Director │Risa MORIMOTO
Producer │ Risa MORIMOTO, Diana LEE
Code Red examines how the Internet is transforming Chinese politics, economics and society as China enters its seventh decade under Communist rule. The film asks how the Chinese people use the Internet to address human rights and social justice and how an autocratic government is reacting to this powerful democratic medium.
Director │ CHEN Fu
Producer │YU Jia-jun, JIN Rui
Burma is one of the poorest countries in the world. The once prevailing drug problem and continuous wars are the major reasons for its poverty. Mei-ching’s hometown Kokang, the so- called mysterious “Golden Triangle,” was notorious as a drug production base and is now a casino city near the border.

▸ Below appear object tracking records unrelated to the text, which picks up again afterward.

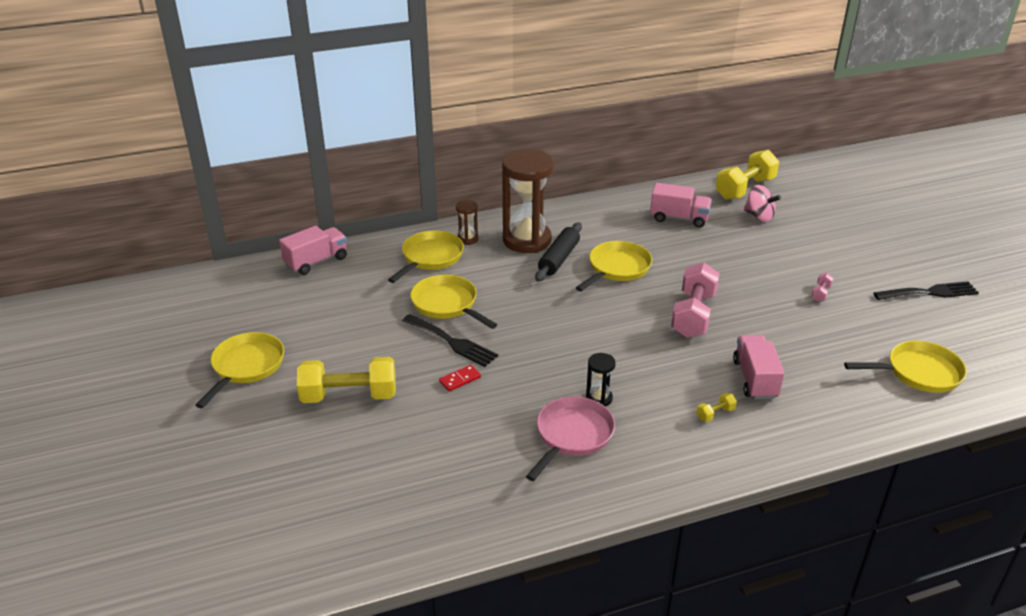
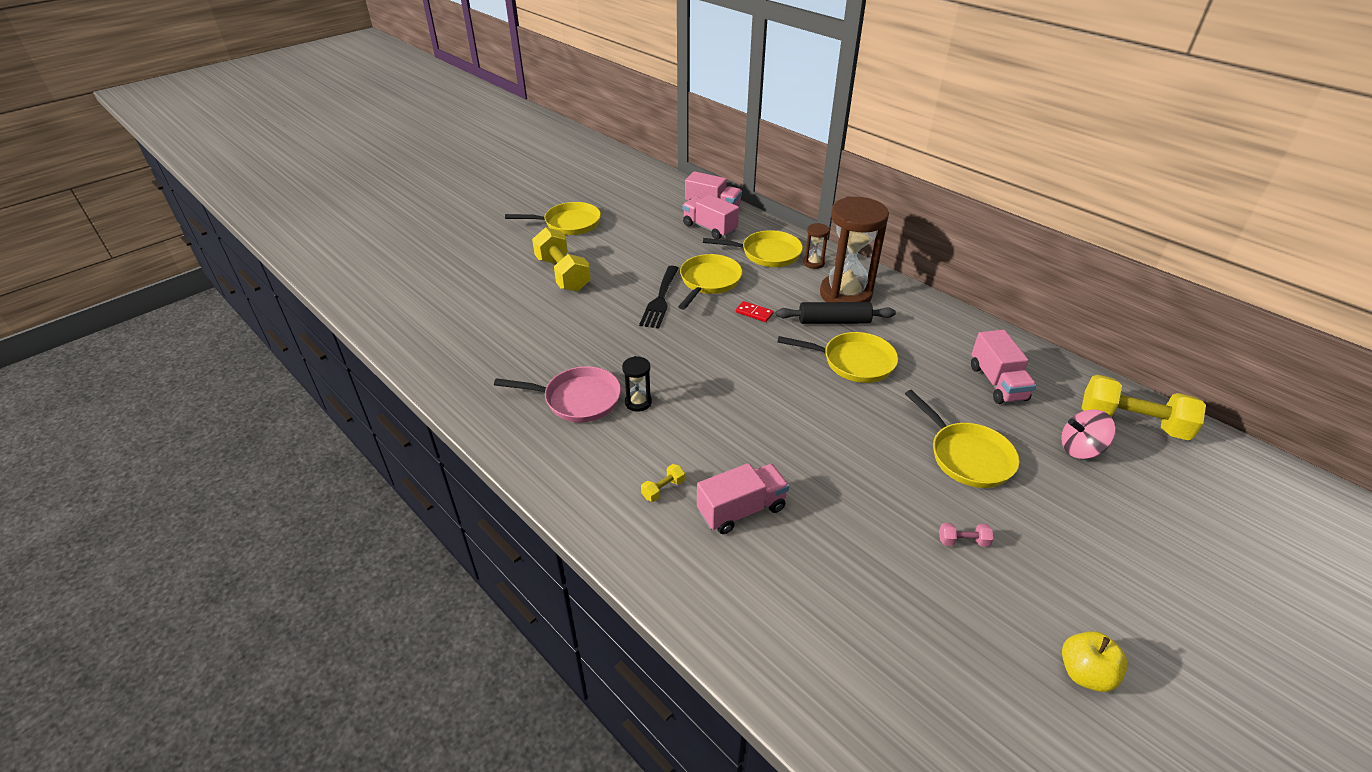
camera: 65 degrees right, 5 degrees up
(354, 275) = (709, 228): none -> pink truck
(460, 379) = (614, 318): red domino -> red domino (754, 313)
(693, 315) = (819, 436): pink dumbbell -> none
(715, 414) = (663, 489): yellow dumbbell -> yellow dumbbell turned 75 degrees counterclockwise
(759, 216) = (1080, 449): pink spinning top -> pink spinning top turned 75 degrees clockwise
(918, 372) = (869, 679): yellow pan -> yellow pan (967, 456)
(930, 292) = (1084, 673): black fork -> yellow apple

Regardless of all disputes there, Burma is a land plagued by the war and poverty is an undeniable fact for the Burmese. The way for the Burmese girls to get out of poverty is to be married to the Chinese. However, in order to achieve this goal, the prices can be high. Mei-ching wants to escape from both poverty and Kokang. She believes that life will be much easier and better in China or Singapore...
Director │ LI Xiao-feng, JIA Kai
This film shows how a poor young man was driven by his father to go through the university entrance examination and to the job market where he happened to work for the controversial Foxconn Group. The underlying interest is to explore if education could really help poor kids escape from poverty and be upgraded to a higher social status in a society where class movement ladder is considered as malfunctioning.
Director │ DU Hai-bin
Producer │ Ben TSIANG
For the masses, Nationalism manifests a strong anti-foreign sentiment. Some made an amalgam of Patriotism and Nationalism with counter-western activities, especially against the US. Some also used Nationalism with commercial gains in mind. Vulgarity, blindness and hypocrisy are the characteristics of modern China’s manifestation of nationalism and patriotism. The blindness is especially obvious among the younger generation.
This documentary will take as its starting point the current activities by some post-90’s generation young people in Pinyao, China, and will build on this with material from other areas and with additional dimensions. With this structure, I want to strive for a discussion of the concept, history, development and meaning of Patriotism; the manifestation and implication of Patriotism in present-day China; ultimately to search for the real repercussions of what this type of patriotism will do to the public mind in our times.